Aus alledem wurde natürlich nichts, denn am Samstag brach der Krieg aus. Der Kindergarten wurde geschlossen, der Kibbuz evakuiert, und ich war die einzige aus dem Team, die Arbeit hatte. Ich blieb in Kontakt mit den Kolleginnen, wir whatsappen uns und haben uns ein paarmal in Nahariya in einem Cafe getroffen. Die Kindergärtnerin, eine junge und hochmotivierte Frau, wohnte mit ihrer Familie bis vor zwei Wochen weiter südlich, ist aber jetzt in den Kibbuz zurückgezogen. Der Kindergarten ist wieder eröffnet worden, aber in einem anderen Gebäude, das sicherer ist.

Ich hatte auch versprochen, die Geburtstagsgeschenke für die Kinder herzustellen. Im Jahr davor hatte ich für jedes Kind ein Gänschen gehäkelt, eine kleine Handpuppe, über die die Kinder sich sehr gefreut hatten. Ga-Ga! Ga-Ga! haben sie gerufen, wenn sie ihre Gans auspacken durften. Für dieses Jahr war unser Plan, jedem Kind drei Fische zu malen, auf Stöckchen zu kleben, und ihnen die mit dem Text eines beliebten Lieds zu schenken.

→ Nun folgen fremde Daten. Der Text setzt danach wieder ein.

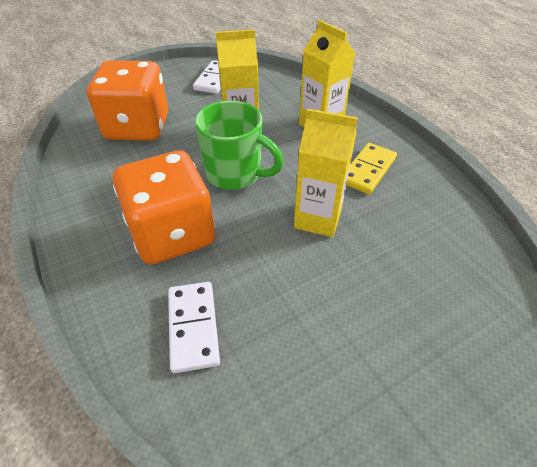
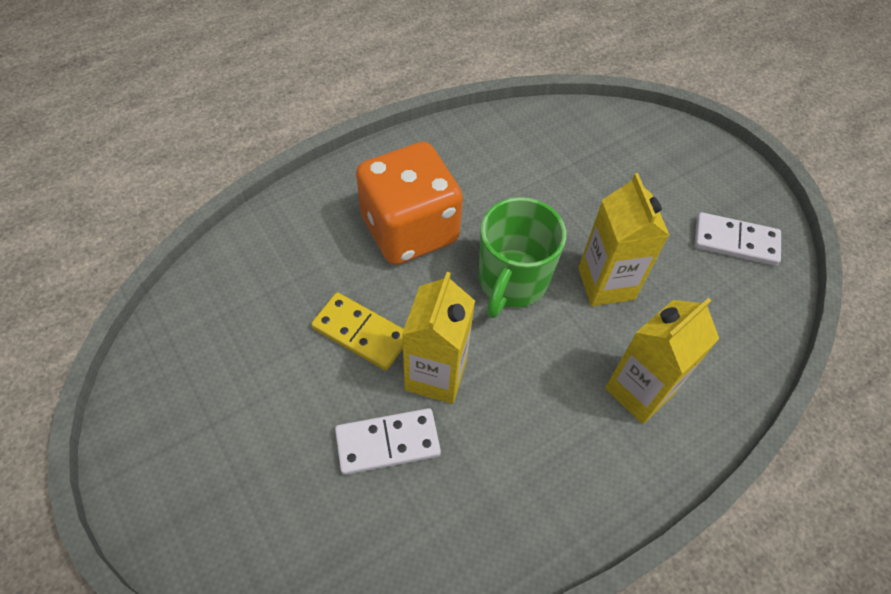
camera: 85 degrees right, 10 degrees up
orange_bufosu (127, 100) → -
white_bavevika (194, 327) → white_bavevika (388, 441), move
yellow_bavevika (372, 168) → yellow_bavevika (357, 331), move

Drei Fische, die durchs Meer schwimmen, höchst originell, aber wie Kinderlieder eben so sind.

Am Tag des Kriegsausbruchs, als das Ausmaß der Katastrophe klar war, aber noch nicht, was danach kommt, habe ich mir meinen Aquarellkasten geschnappt, mir im Internet tropische Fische angeguckt und die buntesten, fröhlichsten Fische gemalt, die man sich vorstellen kann. Dieses Projekt hat mich die ganze erste, sehr stressige Zeit des Kriegs begleitet. Ich habe mehr gemalt, als wir eigentlich brauchten, es waren am Ende fast 80 Fische. Dann habe ich sie ausgeschnitten und aufbewahrt.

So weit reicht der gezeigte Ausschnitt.